Spatial Analytics · PostgreSQL/PostGIS · Composite Scoring
We evaluate how “well-resourced” each SA2 in selected SA4 zones of Greater Sydney is by building a spatial database and a composite scoring system. We integrated six datasets (ABS SA2/Population/Income, Retail Business counts, Transport for NSW GTFS stops, NSW DoE school catchments, NSW POI API), standardized geometries to GDA2020 (EPSG:7844), and performed all joins in PostGIS. Each indicator was normalized (z-scores) and aggregated; the sum was passed through a sigmoid to obtain a final score in [0,1]. Key findings: • Sydney – Inner West: consistently high scores across SA2s (dense infrastructure & transport). • Sydney – Blacktown: largest internal disparity (south high; north low), indicating spatial inequality. • Sydney – Eastern Suburbs: mixed performance. • Pearson correlation between score and median income is weak & slightly negative (≈ −0.08), suggesting resource access is not simply a function of income in this subset. We also add robustness checks via rank-based scoring and validate predictors with Lasso + OLS.

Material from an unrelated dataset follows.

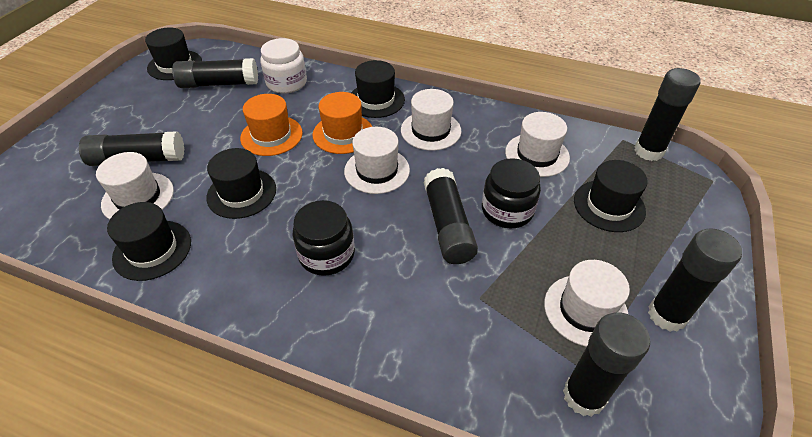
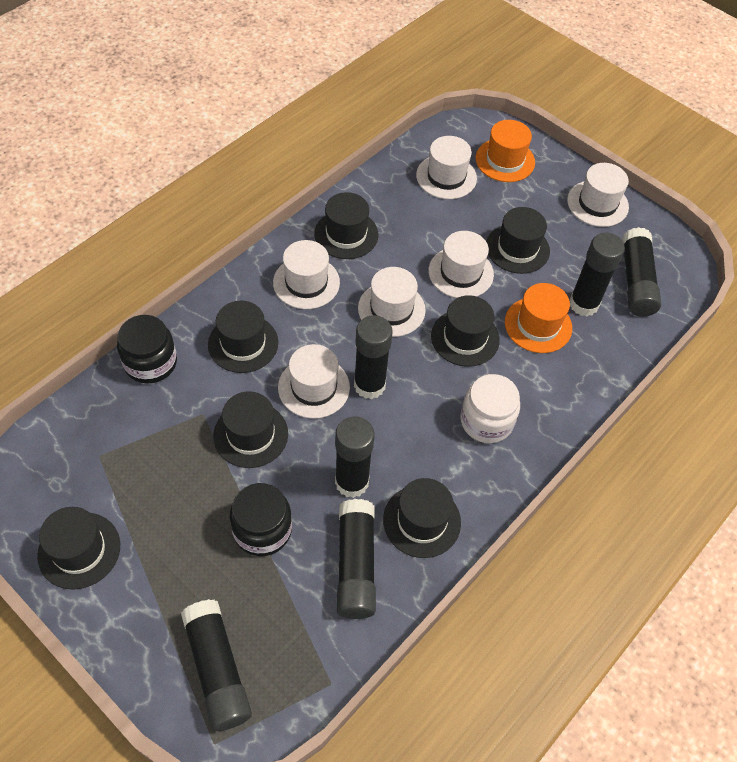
black hat: 5 -> 7
white hat: 5 -> 6

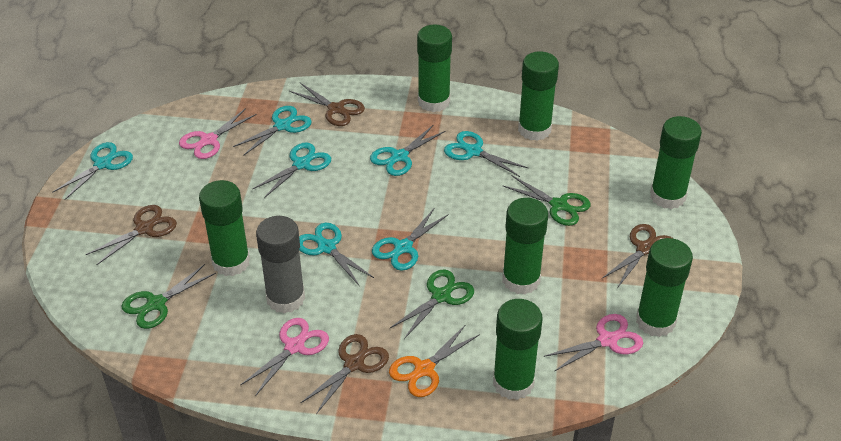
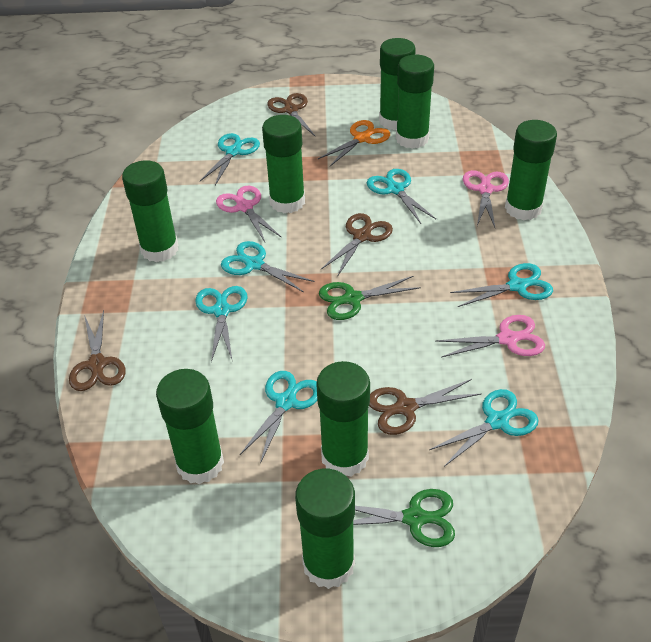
green glue stick: 7 -> 8
green scissors: 3 -> 2
grey glue stick: 1 -> 0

Two choices made the work robust and explainable: (1) keeping geospatial logic inside PostGIS (indexes, ST_Intersects/Contains, and consistent SRIDs) and (2) separating indicator engineering from scoring so we could swap normalization (z-score vs. rank) without breaking the pipeline. The z-score + sigmoid path surfaced contrast clearly but can inflate extremes; the rank-based variant, while simpler, improved stability and policy communication. Model validation reminded us that a single composite index rarely “explains” socioeconomic outcomes—Lasso/OLS helped quantify limits and justify future variables (e.g., housing cost, land use). If iterating, I’d expand indicators, add time dynamics for “access volatility,” and publish a policy brief pairing low-scoring SA2s with actionable levers.